When we grapple with eco-justice we need to address the profound depths to which each of us must make changes to our eco-footprints. Me, changing my life, will be the way in which justice is established in the “coastlands” (Isaiah 42:4c). The central question remains: how do the people of God in the developed world DO justice toward the earth and with developing peoples. To do justice is to be God’s chosen servants. We, all of us, first, second and third worlds, have yet to figure out what justice is in our eco-context.
Moving to the gospel text I think the best ecotheological connection is to focus on Jesus’ anointing by the Spirit as his call narrative. The connection I would make is that we, too, are called to Jesus’ servant mission. In addition, it may be fruitful to explore ways in which the dove imagery harks back to the opening verses of Genesis. Just as the Spirit hovered over the waters stirring Chaos toward environmental order, evolution, and fecundity, so too the Spirit Dove hovers over God’s people stirring us to participate in the wonders of creation and to call all creation once again to divine flourishing.
The Psalm (29) offers some possible images of God’s presence in natural phenomenon which may, or may not, provide support to the eco-justice emphasis outlined above. From an ecotheological point of view the danger here is that the images of God’s voice being found in the violence of tornadic winds and the raw power of earthquakes propel us back again into acquiescence before God’s omnipotence rather than following the Spirit Dove into the frail dance of becoming which is Creation. But the imagery of wind, trees, lightening, and earthquake can draw us toward respect for natural systems.

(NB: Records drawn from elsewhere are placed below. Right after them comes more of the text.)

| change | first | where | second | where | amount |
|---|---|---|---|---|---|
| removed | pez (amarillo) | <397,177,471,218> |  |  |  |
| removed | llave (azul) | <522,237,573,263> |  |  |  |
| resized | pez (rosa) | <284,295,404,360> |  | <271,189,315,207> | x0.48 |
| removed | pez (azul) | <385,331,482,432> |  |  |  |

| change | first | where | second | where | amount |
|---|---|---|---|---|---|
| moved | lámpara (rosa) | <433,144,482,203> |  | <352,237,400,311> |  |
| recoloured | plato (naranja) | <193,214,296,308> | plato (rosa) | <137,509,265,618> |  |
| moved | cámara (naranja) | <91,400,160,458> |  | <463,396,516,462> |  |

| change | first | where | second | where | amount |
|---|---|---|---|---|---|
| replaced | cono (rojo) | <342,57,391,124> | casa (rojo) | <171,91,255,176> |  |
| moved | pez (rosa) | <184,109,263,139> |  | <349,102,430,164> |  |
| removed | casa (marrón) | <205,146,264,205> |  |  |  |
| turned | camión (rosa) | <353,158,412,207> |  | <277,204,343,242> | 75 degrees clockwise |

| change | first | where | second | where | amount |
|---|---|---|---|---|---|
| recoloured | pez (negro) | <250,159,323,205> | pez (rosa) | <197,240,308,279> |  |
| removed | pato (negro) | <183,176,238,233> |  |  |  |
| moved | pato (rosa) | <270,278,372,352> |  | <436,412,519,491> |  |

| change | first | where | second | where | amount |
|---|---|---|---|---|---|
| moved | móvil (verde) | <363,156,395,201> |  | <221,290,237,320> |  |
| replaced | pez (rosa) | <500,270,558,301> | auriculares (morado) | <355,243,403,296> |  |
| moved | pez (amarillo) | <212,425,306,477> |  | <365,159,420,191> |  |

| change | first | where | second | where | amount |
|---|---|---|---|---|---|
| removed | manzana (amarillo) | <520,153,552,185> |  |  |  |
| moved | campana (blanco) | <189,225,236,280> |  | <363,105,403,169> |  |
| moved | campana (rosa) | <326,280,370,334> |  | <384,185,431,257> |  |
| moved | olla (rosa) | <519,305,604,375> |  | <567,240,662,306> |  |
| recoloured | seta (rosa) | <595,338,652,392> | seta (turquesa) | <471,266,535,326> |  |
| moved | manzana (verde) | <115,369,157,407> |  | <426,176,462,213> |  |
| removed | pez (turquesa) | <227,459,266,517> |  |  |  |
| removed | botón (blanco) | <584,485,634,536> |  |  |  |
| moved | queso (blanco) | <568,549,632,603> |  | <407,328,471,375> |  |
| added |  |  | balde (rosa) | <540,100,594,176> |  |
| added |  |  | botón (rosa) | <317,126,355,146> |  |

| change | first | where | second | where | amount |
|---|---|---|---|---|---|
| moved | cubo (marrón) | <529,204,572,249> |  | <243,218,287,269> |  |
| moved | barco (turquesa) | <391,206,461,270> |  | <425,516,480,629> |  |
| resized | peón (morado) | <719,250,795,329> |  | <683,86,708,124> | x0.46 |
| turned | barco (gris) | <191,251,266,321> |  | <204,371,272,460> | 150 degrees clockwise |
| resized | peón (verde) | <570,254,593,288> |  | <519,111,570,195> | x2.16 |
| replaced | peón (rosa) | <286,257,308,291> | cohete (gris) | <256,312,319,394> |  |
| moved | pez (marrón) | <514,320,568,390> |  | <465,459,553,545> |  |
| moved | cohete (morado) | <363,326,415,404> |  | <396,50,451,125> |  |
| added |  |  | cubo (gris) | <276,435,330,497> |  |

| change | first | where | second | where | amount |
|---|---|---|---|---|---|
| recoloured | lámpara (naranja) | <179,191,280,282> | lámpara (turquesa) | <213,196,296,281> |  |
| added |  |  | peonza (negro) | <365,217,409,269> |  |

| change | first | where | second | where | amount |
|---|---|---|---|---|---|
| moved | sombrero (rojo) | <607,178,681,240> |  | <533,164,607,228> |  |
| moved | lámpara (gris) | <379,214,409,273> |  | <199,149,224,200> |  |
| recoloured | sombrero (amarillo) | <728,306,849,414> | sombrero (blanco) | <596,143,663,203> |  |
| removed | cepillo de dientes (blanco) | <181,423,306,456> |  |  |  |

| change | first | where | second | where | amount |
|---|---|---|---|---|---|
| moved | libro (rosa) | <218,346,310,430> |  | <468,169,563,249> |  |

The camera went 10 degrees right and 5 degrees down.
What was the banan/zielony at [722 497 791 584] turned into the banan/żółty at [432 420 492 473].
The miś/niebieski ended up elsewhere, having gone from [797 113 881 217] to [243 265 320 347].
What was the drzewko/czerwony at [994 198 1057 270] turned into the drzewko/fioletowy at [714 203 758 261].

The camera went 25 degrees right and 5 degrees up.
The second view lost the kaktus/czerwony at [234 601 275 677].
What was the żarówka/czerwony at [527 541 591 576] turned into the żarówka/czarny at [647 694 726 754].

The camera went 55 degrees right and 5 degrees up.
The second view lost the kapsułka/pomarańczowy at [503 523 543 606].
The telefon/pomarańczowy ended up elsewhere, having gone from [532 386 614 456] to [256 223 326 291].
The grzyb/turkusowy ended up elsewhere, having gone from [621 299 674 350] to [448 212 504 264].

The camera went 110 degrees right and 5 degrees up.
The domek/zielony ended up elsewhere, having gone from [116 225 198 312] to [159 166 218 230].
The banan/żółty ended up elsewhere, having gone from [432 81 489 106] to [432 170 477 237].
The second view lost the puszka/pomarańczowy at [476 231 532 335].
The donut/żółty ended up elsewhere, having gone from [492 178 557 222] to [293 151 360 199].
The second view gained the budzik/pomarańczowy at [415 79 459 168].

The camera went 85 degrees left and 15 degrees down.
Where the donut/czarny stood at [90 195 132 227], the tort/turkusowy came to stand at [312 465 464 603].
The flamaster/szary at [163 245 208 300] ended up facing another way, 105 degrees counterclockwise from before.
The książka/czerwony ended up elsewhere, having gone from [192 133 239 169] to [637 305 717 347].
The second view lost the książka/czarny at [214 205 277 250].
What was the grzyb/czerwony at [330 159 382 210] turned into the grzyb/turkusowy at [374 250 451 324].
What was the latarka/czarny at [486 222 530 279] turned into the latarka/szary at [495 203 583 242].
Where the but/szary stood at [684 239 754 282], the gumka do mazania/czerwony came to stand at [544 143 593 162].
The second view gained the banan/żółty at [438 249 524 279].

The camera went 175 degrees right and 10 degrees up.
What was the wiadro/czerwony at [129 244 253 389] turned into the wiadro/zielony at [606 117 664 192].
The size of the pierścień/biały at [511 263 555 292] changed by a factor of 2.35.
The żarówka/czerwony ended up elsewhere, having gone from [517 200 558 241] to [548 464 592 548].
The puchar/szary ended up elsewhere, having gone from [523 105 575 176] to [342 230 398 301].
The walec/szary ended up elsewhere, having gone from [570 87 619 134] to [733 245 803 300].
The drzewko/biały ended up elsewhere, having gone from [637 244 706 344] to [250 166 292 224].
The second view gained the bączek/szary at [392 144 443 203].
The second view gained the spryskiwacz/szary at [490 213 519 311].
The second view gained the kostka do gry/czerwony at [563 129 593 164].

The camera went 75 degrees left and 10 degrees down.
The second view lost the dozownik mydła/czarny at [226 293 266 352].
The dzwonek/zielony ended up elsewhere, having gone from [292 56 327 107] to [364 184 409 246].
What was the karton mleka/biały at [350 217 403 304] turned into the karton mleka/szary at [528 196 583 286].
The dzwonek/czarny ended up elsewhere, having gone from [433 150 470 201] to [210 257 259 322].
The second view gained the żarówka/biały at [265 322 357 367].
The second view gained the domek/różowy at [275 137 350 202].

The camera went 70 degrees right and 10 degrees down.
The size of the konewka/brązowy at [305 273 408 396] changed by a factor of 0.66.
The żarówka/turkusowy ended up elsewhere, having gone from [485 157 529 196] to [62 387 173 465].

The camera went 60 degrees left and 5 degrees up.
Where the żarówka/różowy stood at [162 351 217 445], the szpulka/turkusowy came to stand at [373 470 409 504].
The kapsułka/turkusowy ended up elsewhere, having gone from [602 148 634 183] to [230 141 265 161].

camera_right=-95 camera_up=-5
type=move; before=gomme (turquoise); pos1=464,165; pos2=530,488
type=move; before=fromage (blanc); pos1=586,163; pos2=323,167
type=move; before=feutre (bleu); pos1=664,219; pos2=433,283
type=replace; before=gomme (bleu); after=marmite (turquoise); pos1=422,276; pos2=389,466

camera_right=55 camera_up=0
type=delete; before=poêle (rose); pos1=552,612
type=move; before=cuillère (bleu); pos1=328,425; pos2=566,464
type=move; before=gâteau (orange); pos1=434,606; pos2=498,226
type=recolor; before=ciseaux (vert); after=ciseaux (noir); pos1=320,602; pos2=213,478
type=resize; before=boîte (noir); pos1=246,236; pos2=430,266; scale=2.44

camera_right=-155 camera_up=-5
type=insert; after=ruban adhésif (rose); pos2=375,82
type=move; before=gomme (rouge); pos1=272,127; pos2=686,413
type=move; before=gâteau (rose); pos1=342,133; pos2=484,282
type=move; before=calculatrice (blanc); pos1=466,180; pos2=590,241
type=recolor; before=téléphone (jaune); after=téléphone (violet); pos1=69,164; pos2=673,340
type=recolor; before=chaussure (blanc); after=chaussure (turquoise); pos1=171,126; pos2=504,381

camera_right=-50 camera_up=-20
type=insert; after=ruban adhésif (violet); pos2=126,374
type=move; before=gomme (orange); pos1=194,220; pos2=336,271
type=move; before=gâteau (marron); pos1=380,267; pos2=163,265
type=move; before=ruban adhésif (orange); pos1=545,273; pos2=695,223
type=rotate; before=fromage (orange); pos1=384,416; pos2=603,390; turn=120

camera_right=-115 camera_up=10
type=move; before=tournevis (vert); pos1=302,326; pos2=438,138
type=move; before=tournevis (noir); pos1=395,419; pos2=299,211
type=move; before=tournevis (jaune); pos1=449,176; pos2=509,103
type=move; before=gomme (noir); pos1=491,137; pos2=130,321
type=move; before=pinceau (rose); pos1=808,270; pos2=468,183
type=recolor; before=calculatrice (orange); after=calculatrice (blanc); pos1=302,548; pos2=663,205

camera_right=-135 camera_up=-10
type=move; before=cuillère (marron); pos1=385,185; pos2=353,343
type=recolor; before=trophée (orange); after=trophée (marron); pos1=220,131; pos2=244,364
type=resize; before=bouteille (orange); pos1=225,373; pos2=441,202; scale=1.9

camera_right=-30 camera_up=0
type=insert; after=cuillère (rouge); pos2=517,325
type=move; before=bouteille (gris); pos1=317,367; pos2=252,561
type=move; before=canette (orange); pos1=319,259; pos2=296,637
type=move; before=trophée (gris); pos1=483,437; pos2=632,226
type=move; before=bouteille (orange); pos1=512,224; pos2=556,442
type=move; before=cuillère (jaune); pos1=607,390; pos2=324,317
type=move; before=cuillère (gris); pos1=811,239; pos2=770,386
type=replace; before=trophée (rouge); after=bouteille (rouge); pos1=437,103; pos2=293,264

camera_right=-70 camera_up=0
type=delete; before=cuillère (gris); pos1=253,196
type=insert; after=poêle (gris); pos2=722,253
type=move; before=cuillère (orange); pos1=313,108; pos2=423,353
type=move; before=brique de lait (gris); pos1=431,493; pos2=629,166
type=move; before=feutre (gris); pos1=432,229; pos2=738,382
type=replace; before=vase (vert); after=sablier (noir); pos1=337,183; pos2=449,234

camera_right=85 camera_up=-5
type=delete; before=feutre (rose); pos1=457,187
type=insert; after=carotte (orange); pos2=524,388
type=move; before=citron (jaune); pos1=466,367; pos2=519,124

The text from Acts (19:34-43) is not particularly helpful. That God “shows no partiality, but in every nation anyone who . . .” could be extrapolated to support the eco-justice emphasis found in Isaiah 42. But mostly anthropocentric concerns dominate. There is little imagery or allusion to draw us out of an exclusive focus on human salvation. My judgment would be to follow one of the steps in the eco-hermeneutic developed by Norm Habel. An eco-hermeneutic acknowledges that the bible is largely anthropocentric in its concerns. Some texts are so strongly so that rather than attempt to use them as springboards toward ecological preaching one should simply name them as “irredeemable.” Ignore this text.
Tentative exploration of decolonized eco-justice with a focus on my developed world congregation’s unconscious attitudes about standards of living, educating about developing world concerns and needs, analyzing my personal footprint on the earth, this is what I would preach. Because these questions, for us, center what it is we are called to do as God’s Servant bringing justice to the nations.